The world's most powerful particle accelerator wrapped up its first season (what CERN calls the period when the LHC is active) in 2012 with the discovery of the Higgs ​boson—the "God" particle that helps explain how particles gain mass—and it may seem hard to top that. But after taking some time to do a complete overhaul of the LHC, CERN is set to fire it back up this year for another three-year season, running at nearly double the energy it had in its first season. They've also replaced many of the high-powered magnets that drive the accelerator, have reinforced all 10,000 electrical connections, and will be using narrower beams.


These improvements will not only allow the researchers to gain more insight on the Higgs boson (and possibly find other, similar particles) but it will also help them in their quest for answers to some even bigger questions about the universe, like what the hell dark matter is.

"What is the dark matter we see out there in the universe?" asked David Charlton, the scientific lead on the ATLAS experiment at the LHC, during a press conference this morning. "We know it has to be there, can we create it and study it in the laboratory?"

The team cautioned about getting too excited. Running the LHC with more energy (the collision energy will be 13 TeV compared to 8 TeV in 2012) opens the door to producing a new state of matter never before detected (remember E = mc2), they have no idea about the probability of it being enough energy to detect something like a dark matter particle.

"It's in the hands of nature," explained Rolf Heuer, the general director of CERN, noting it could happen in the next year or they may never find it. "I have a dream. I want to see the first light in the dark universe. If I see that, then nature is kind to me."

But there are other big questions they're tackling, like finding a new system to replace the Standard Model of Physics, a kind of incomplete place​holder framework for understanding the universe. Finding particles similar to Higgs boson could help physicists develop a new system, but so could discovering that the Higgs is all alone. Heuer likened it to a child: an only child behaves and reacts differently than a kid who grew up in a family of 10 children, so searching for other Higgs-like particles will explain a lot.


"It is high time we find a crack in the Standard Model because about 95 percent of the universe is still unknown to us. So there must be something beyond this model," Heuer said.

The next season will also focus on such lofty questions as the origin of matter, the relationship of matter and antimatter, and will look for evidence of Supersymmetry (a theoretical alternative to the Standard Model). They'll also be collecting more than double the amount of data, possible discoveries for years to come.

The process to fire the accelerator up again has begun, but it will take a few more months before everything is ready to start smashing particles again. The team is hoping to have the first collisions by the end of May.

"It's not like a phone or a fridge you can turn on or off," Frédérick Bordry, the director of accelerators at CERN, said. "I cannot say when we will pass from off to on, but we are preparing it at this time.

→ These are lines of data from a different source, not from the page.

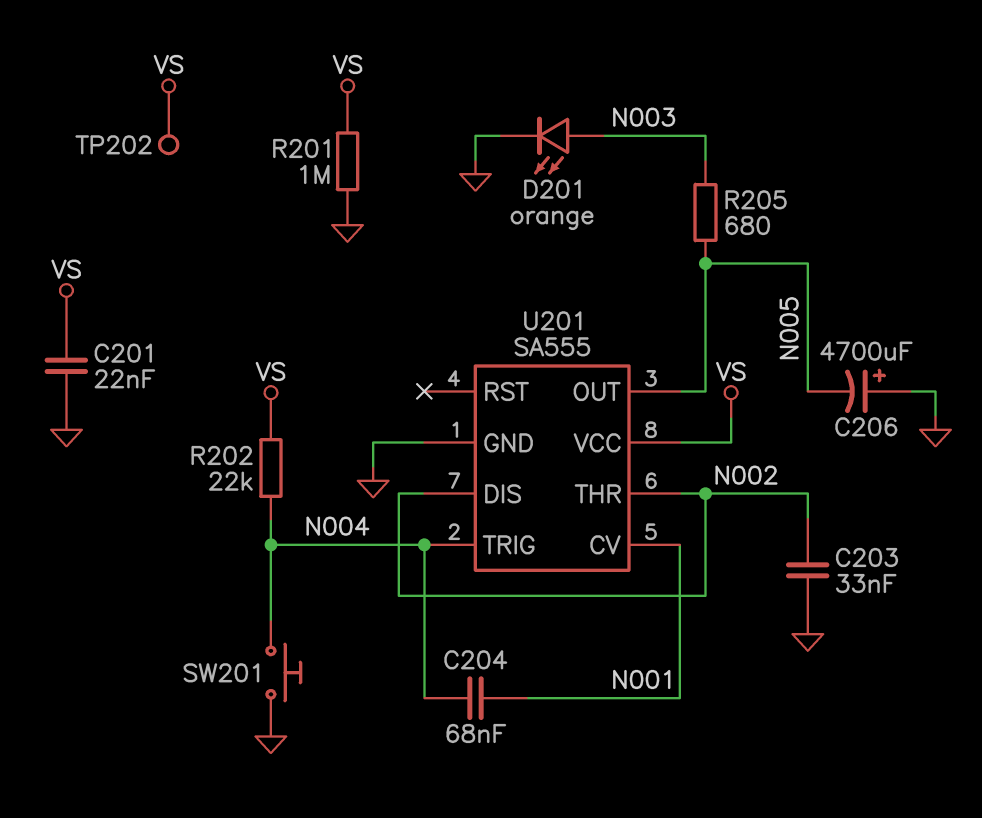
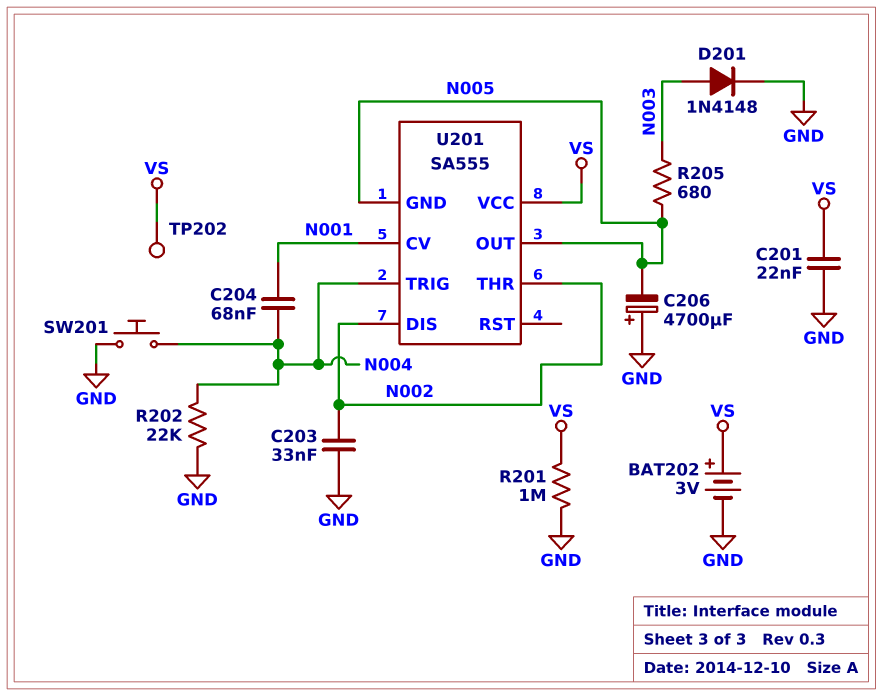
BAT202: none -> 3V (plus VS, minus GND)
D201: LED orange (A N003, K GND) -> diode 1N4148 (A N003, K GND)
R202: 22k (N004, VS) -> 22k (GND, N004)
U201 pin GND: GND -> N005

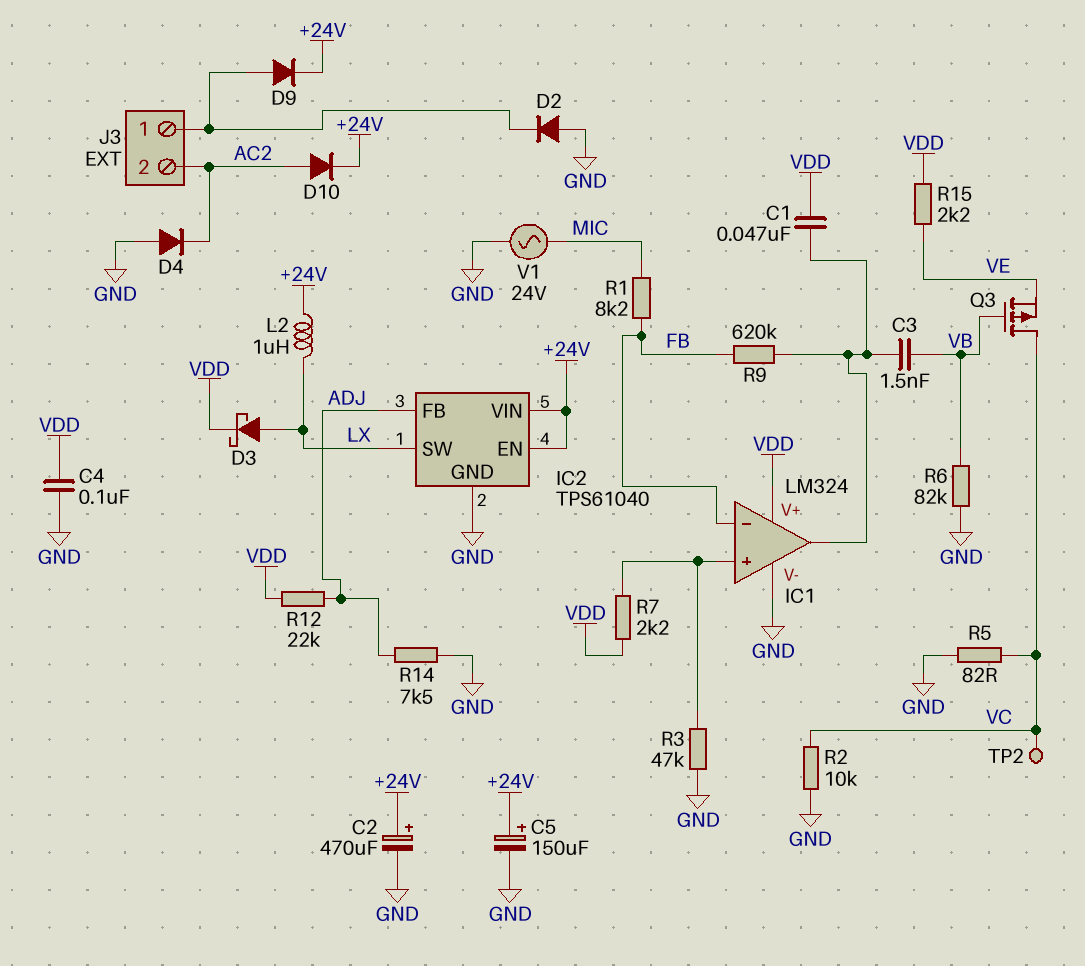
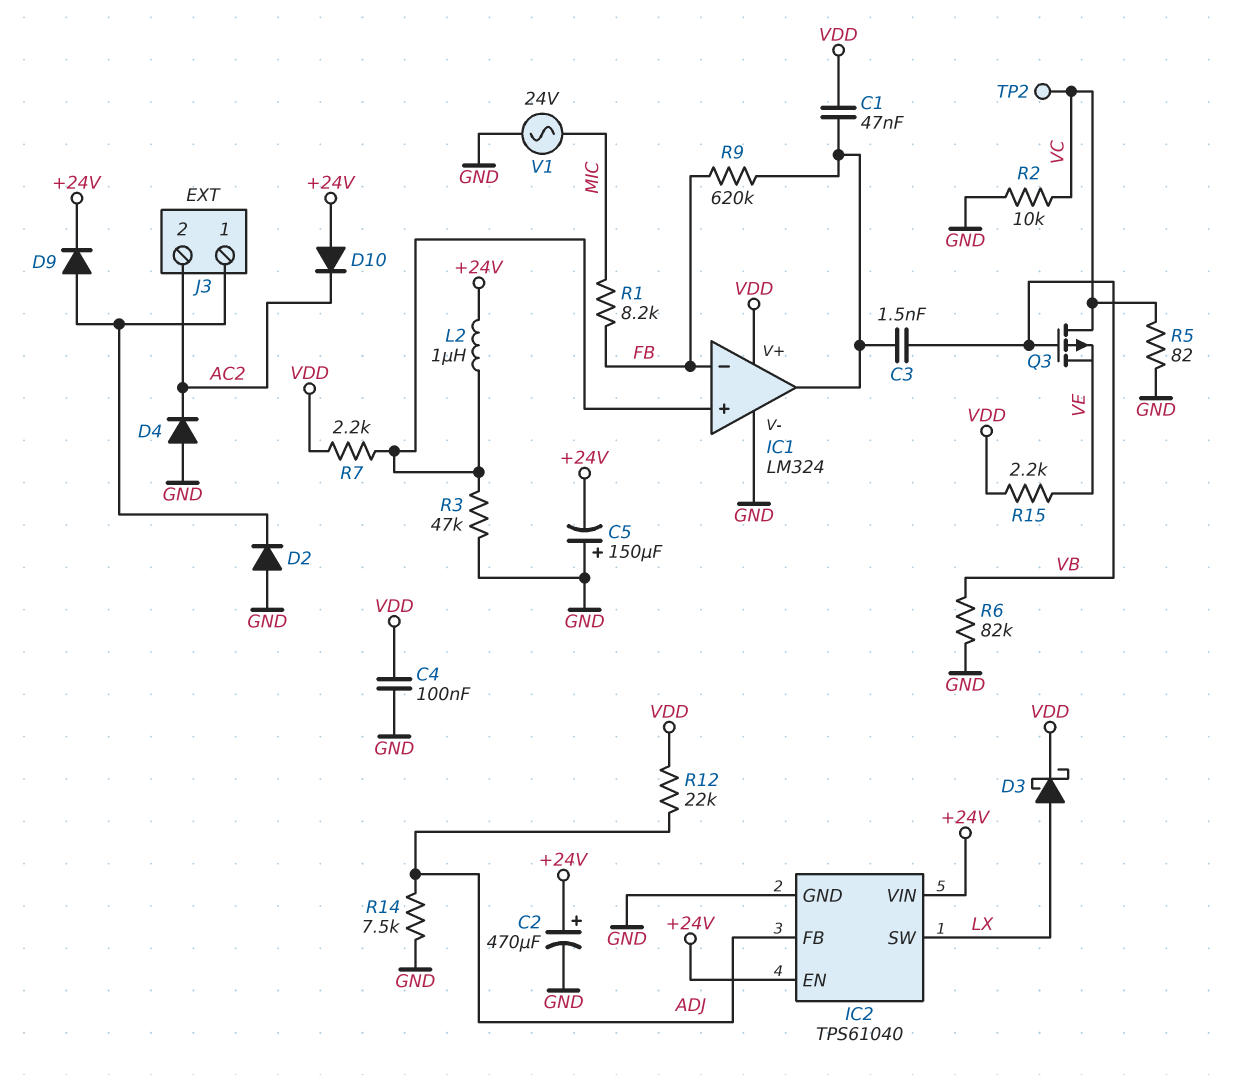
C5: 150uF (plus +24V, minus GND) -> 150uF (plus GND, minus +24V)
D10: diode (A AC2, K +24V) -> diode (A +24V, K AC2)
L2: 1uH (+24V, LX) -> 1uH (+24V, IC1/in+)

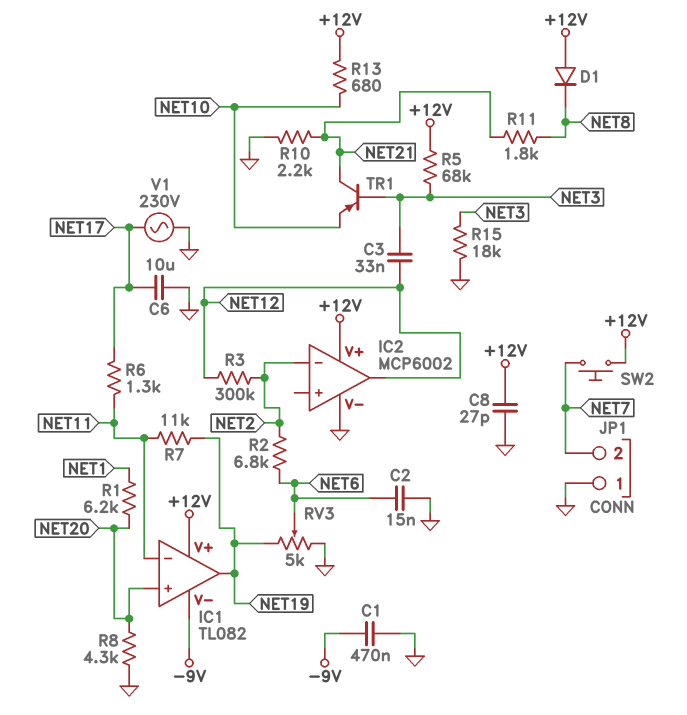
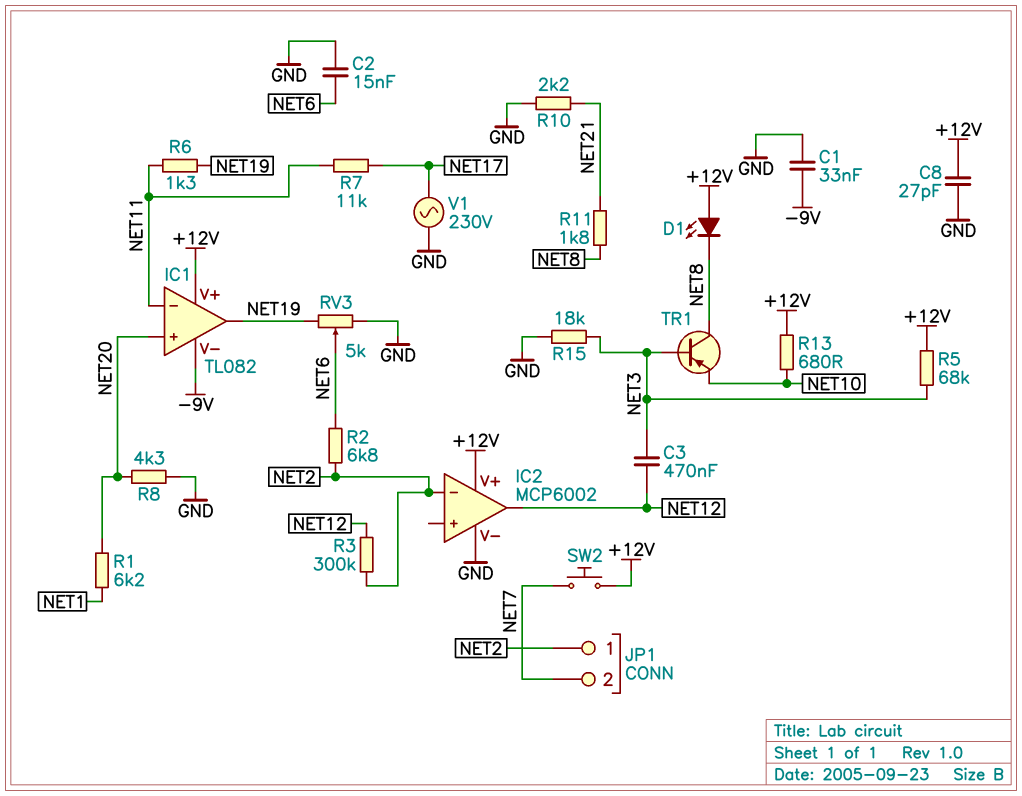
C1: 470nF (-9V, GND) -> 33nF (-9V, GND)
C3: 33nF (NET3, NET12) -> 470nF (NET3, NET12)
C6: 10uF (GND, NET17) -> none
D1: diode (A +12V, K NET8) -> LED (A +12V, K NET8)
JP1 pin 1: GND -> NET2
R6: 1.3k (NET11, NET17) -> 1.3k (NET11, NET19)
R7: 11k (NET11, NET19) -> 11k (NET11, NET17)
TR1: PNP (B NET3, C NET21, E NET10) -> PNP (B NET3, C NET8, E NET10)

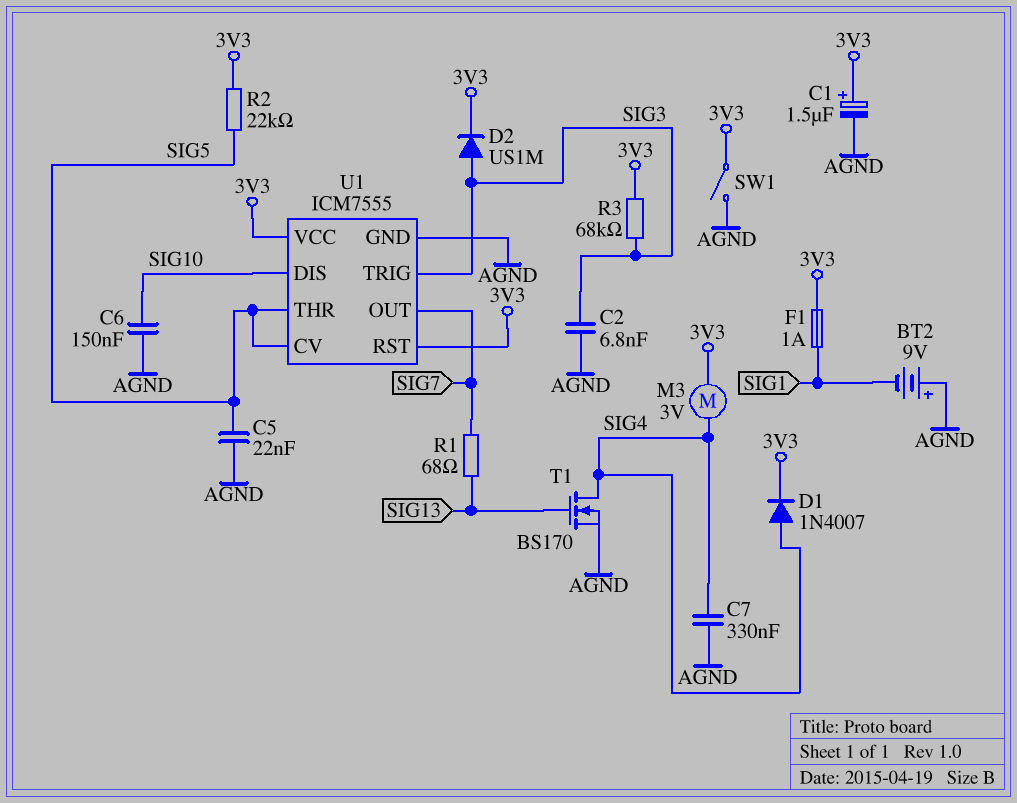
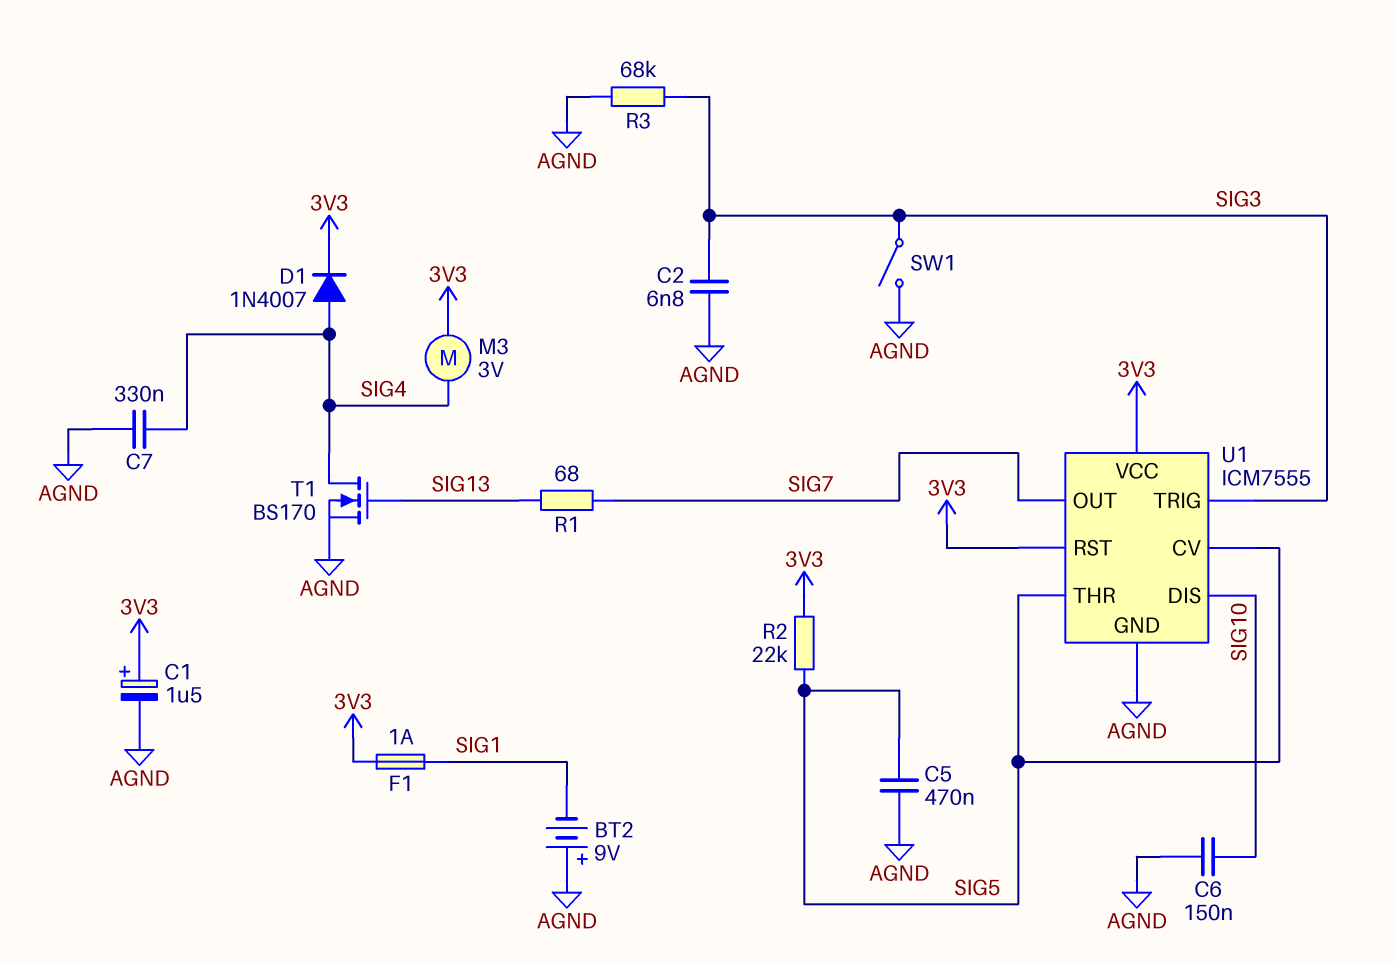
C5: 22nF (AGND, SIG5) -> 470nF (AGND, SIG5)
D2: diode US1M (A SIG3, K 3V3) -> none
R3: 68k (3V3, SIG3) -> 68k (AGND, SIG3)
SW1: switch (3V3, AGND) -> switch (AGND, SIG3)

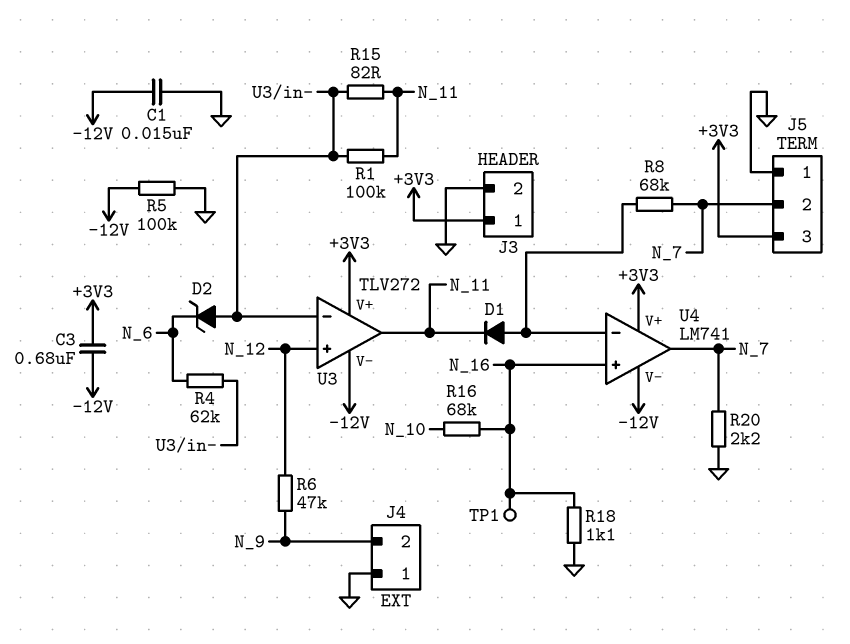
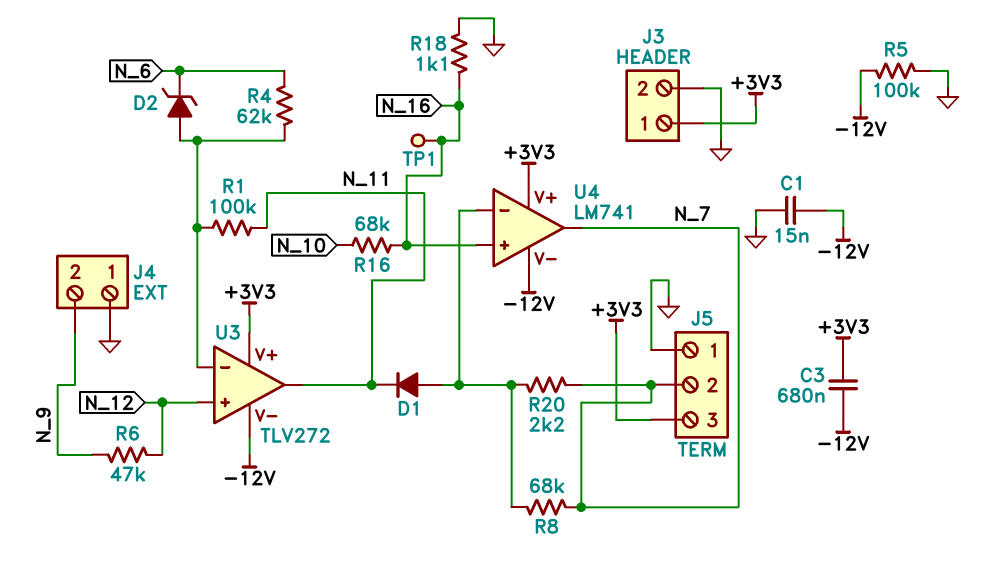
R15: 82 (N_11, U3/in-) -> none
R20: 2.2k (GND, N_7) -> 2.2k (N_7, U4/in-)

We put a beam in last week, but it's a long process."

CERN fired a particle beam through the LHC last weekend to debug any lingering problems—they found a magnet that had the wrong polarity, for example. It's just one of the many steps required before they start collisions again without risk of damaging the machine and causing delays.

But once things are up and running, the LHC will have a good three years of collisions providing data to unlock mysteries of the universe in the only machine on the planet capable of detecting them. LHC will then power down for another year or two of maintenance before entering season three, and will continue in this pattern for the next 20 years.

Of course, there will be plenty more questions than answers by the time this season wraps up, but luckily we've got some of the smartest, and most stubborn, human beings looking for answers on our behalf.

"Experimental particle physicists never give up," Heuer said. "We don't stop."